Harry Mount

All human life – and death – is here: the British parish church

As a skilled stonemason, Andrew Ziminski has dug deep into the fabric of countless churches and can explain every conceivable aspect, from baptismal fonts to gravestones

Interior of the parish church of Wingfield, Suffolk. [Geography Photos/Universal Images Group via Getty Images] 
issue 02 November 2024

In ‘Church Going’, the poem that gives this charming book its title, Philip Larkin talks about ‘one of the crew that tap and jot and know what rood-lofts were… Some ruin-bibber, randy for antique’. Well, Andrew Ziminski is king of the ruin-bibbers, randy for antique churches. He doesn’t just know what a rood-loft is; he’s also repaired loads of them. For 35 years, he has been a church conservator. In his first book, The Stonemason, he brilliantly explained his job. In this sequel, he takes us all round the church, from gravestones to altar cloths, and explains every conceivable aspect of the great parish church.

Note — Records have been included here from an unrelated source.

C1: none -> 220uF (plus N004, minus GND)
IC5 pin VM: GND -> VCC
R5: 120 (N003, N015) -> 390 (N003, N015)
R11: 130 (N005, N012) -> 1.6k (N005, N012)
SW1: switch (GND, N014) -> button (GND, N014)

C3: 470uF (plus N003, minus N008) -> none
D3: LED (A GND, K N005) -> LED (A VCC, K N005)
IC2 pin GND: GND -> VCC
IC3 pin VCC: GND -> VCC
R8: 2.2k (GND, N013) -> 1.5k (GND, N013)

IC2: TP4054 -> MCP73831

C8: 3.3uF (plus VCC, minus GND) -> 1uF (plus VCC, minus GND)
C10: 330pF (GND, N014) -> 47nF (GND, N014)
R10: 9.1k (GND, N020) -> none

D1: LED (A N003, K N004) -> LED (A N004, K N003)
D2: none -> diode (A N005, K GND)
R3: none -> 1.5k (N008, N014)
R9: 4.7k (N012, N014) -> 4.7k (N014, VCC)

Guides like this have been done before, but not by someone who actually repairs churches. Ziminski has dug deep into the stone skin of these buildings and can tell you exactly how they were made. He knows the difference between Victorian materials – American pitch-pine roof joists – and the ancient, local oak used for his latest project, the medieval church of St Mary’s, Steeple Ashton, Wiltshire. He is so dedicated to saving churches that he even travels around with a bucket of lime putty to touch up loose sections of tombstones scaled off by frost.

Our churches are under constant siege from the weather. Some grotesques – those creatures on church walls that, unlike gargoyles, don’t disguise spouts – have been subjected to constant saturation and freeze-thaw weathering for 500 winters, progressively losing their detail. Deliciously, they are known as ‘hunky punks’ in Somerset.

Ziminski lives in Somerset but has worked all over the country, so he knows, for example, that the best lych-gates (the covered gateways at the churchyard entrance) are found in Kent.